NORWAY OF LIFE (2006)

Un homme se retrouve du jour au lendemain dans une « ville idéale » parfaite et bien ordonnée de laquelle il ne peut s’échapper…

DEN BRYSOMME MANNEN

 

2006 – NORVÈGE

 

Réalisé par Jens Lien

 

Avec Trond Fausa Aurvaq, Petronella Barker, Per Schaaning, Brigitte Larsen, Johannes Joner, Elle Horn, Anders T. Andersen

 

THEMA MONDES VIRTUELS ET MONDES PARALLÈLES

Marqué par Stranger than Paradise de Jim Jarmush, Sixième sens de M. Night Shyamalan, mais aussi par le courant surréaliste en général et Luis Buñuel en particulier, le cinéaste norvégien Jens Lien a concocté avec Norway of Life un film fantastique résolument atypique. Adapté d’une pièce radiophonique, le scénario prend quelques libertés avec sa source d’inspiration et nous décrit la mésaventure d’Andréas (Trond Fausa Aurvag). Ce dernier débarque en début de métrage dans une ville étrange, ignorant comment il est arrivé là. Sur place, on s’empresse de lui donner un emploi, un appartement et même une femme. La vie ici-bas semble simple et bien ordonnée. Mais bien vite, Andréas s’aperçoit que quelque chose cloche. Lorsqu’il tente de s’enfuir, il découvre que la ville est sans issue. Désemparé, il fait alors la connaissance de Hugo, qui a découvert dans un mur de sa cave un trou dont s’échappent de merveilleux sons. Serait-ce l’entrée vers « l’autre monde » ? Bientôt, un nouveau plan d’évasion est mis sur pied…

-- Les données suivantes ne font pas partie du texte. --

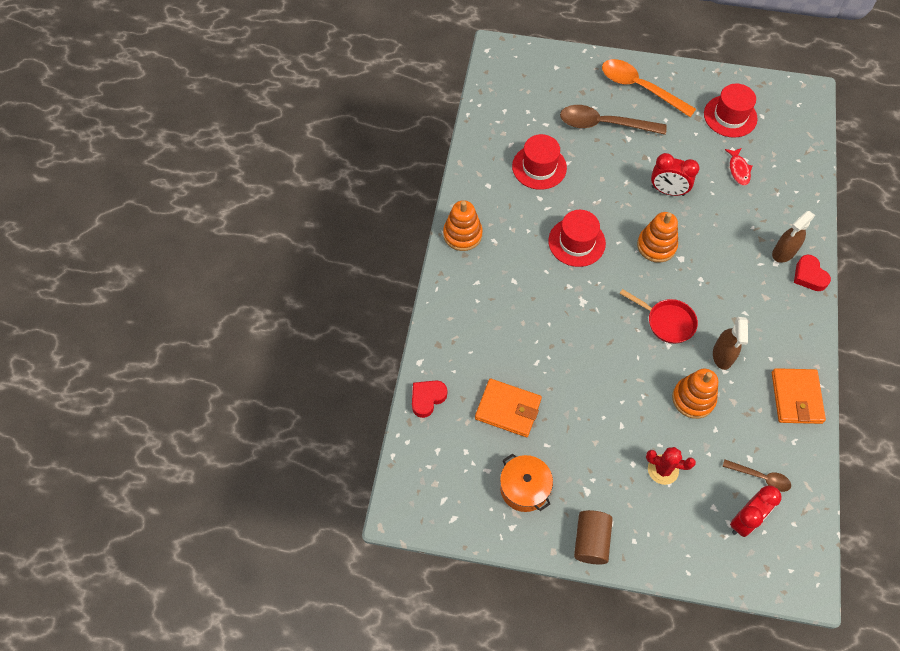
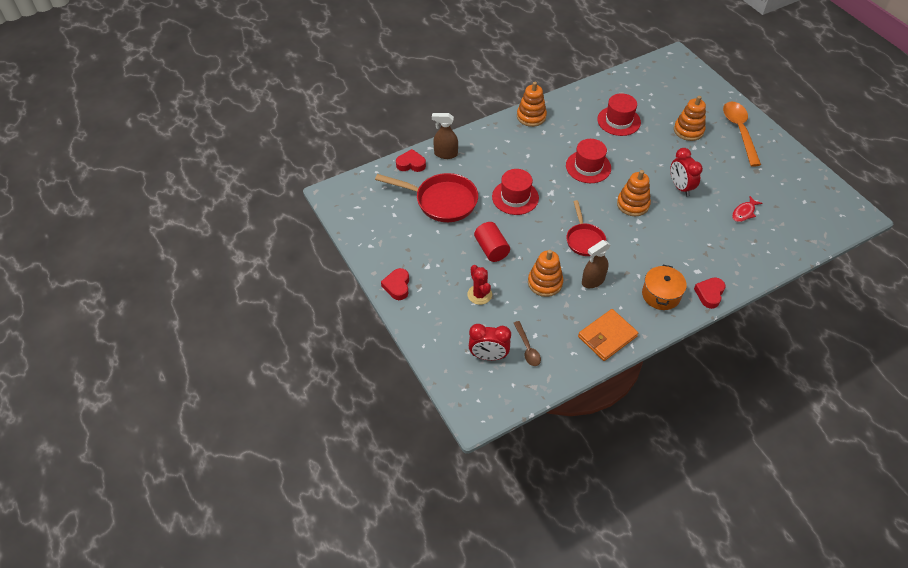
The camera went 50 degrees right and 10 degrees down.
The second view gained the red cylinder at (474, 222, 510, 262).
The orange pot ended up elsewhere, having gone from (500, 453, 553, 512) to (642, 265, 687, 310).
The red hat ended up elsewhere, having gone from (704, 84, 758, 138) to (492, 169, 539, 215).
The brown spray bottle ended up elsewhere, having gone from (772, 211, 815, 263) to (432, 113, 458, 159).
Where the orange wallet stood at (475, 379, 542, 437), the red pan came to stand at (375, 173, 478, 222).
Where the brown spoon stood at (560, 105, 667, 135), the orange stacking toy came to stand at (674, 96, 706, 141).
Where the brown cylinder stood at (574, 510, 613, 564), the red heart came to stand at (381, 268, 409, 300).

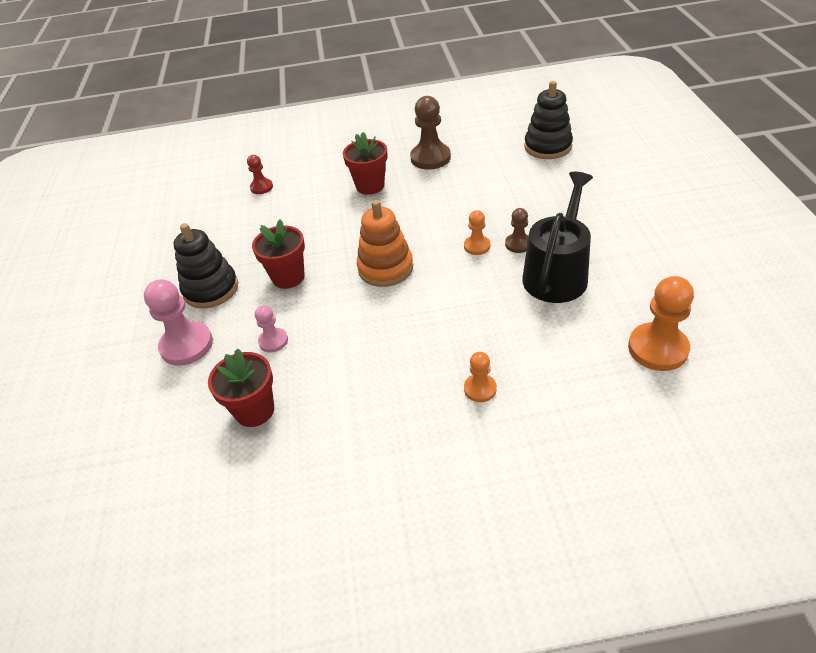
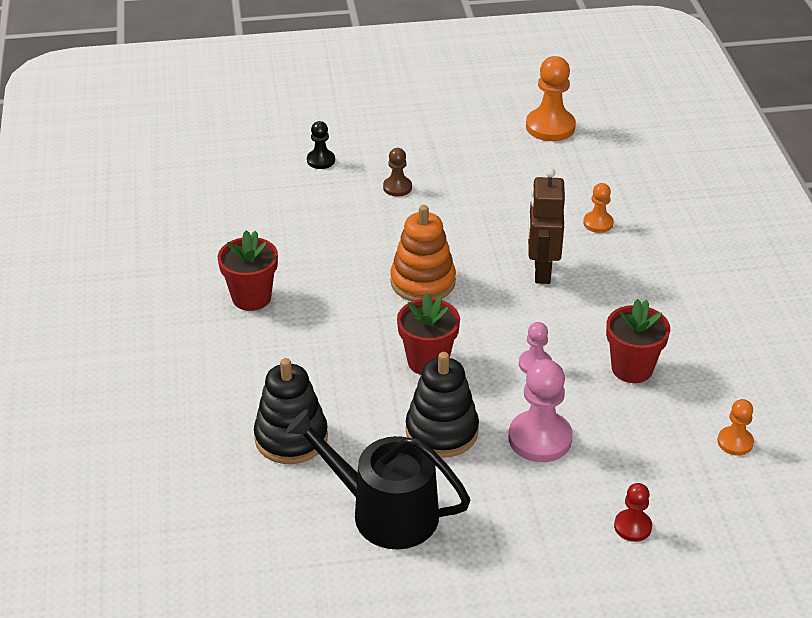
The camera went 95 degrees left and 5 degrees down.
The second view lost the brown pawn at (410, 96, 451, 170).
The second view gained the black pawn at (307, 121, 335, 169).
The second view gained the brown robot at (528, 168, 565, 284).
The red pawn ended up elsewhere, having gone from (247, 155, 273, 194) to (614, 483, 652, 542).
The orange pawn ended up elsewhere, having gone from (464, 210, 490, 255) to (717, 399, 754, 456).
The black watering can ended up elsewhere, having gone from (522, 172, 593, 303) to (286, 409, 471, 550).
The black stacking toy ended up elsewhere, having gone from (524, 81, 573, 159) to (254, 358, 328, 464).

Le concept du film évoque immédiatement la légendaire série Le Prisonnier avec laquelle il présente de très nombreux points communs sans chercher pour autant à l’imiter. La Quatrième dimension de Rod Serling vient aussi naturellement à l’esprit. Mais Norway of Life s’appréhende surtout comme une satire de la vie en Norvège, notamment à Oslo. Tout y semble idéal : le foyer, la bureau, la rue. La vie ressemble à des couvertures de magazine, et l’on rénove et redécore tout en permanence. Les décors sont souvent vides, symboles de la vacuité d’une vie sans aspérité. Et la production n’ayant pas les moyens de prolonger les sites réels par de coûteux matte-painting, un minutieux travail de repérages fut mis en place avant le tournage, afin que les sites naturels suédois les plus appropriés puissent être filmés tels quels.

Qui est fou ?

Pour renforcer son argument, le cinéaste ne recule pas devant la violence, comme en témoigne cette image choc d’un homme empalé sur une barrière. L’impact d’une telle scène repose autant sur son horreur visuelle (l’homme est en sang, ses viscères s’écoulent au sol) que sur ses répercussions directes, les gens dans la rue passant devant lui sans s’en soucier le moins du monde. Plus tard, à travers un remarquable travail de montage et d’effets sonores, un suicide dans le métro s’avère à la fois absurde, drôle et atroce. C’est donc à une véritable douche écossaise que nous invite Jens Lien, avec au bout du chemin l’interrogation ultime : « qui est fou, moi ou le monde qui m’entoure ? » Une question qui, bien entendu, restera sans réponse. Monde parallèle ? Régime totalitaire ? Rêve éveillé ? Second niveau de conscience ? Si la pièce initiale donne le fin mot de l’histoire, le réalisateur préfère rester flou, comme pour mieux inciter le spectateur à échafauder ses propres théories. Et si le titre « français » joue la carte du jeu de mot, le titre original, plus ambigu, pourrait se traduire par « L’homme gênant ». En 2007, Norway of Life rafla plusieurs prix au Festival du Film Fantastique de Gérardmer, notamment le Grand Prix, le Prix de la Critique Internationale, le Prix Jury Jeunes et le Prix du Jury Sci-Fi.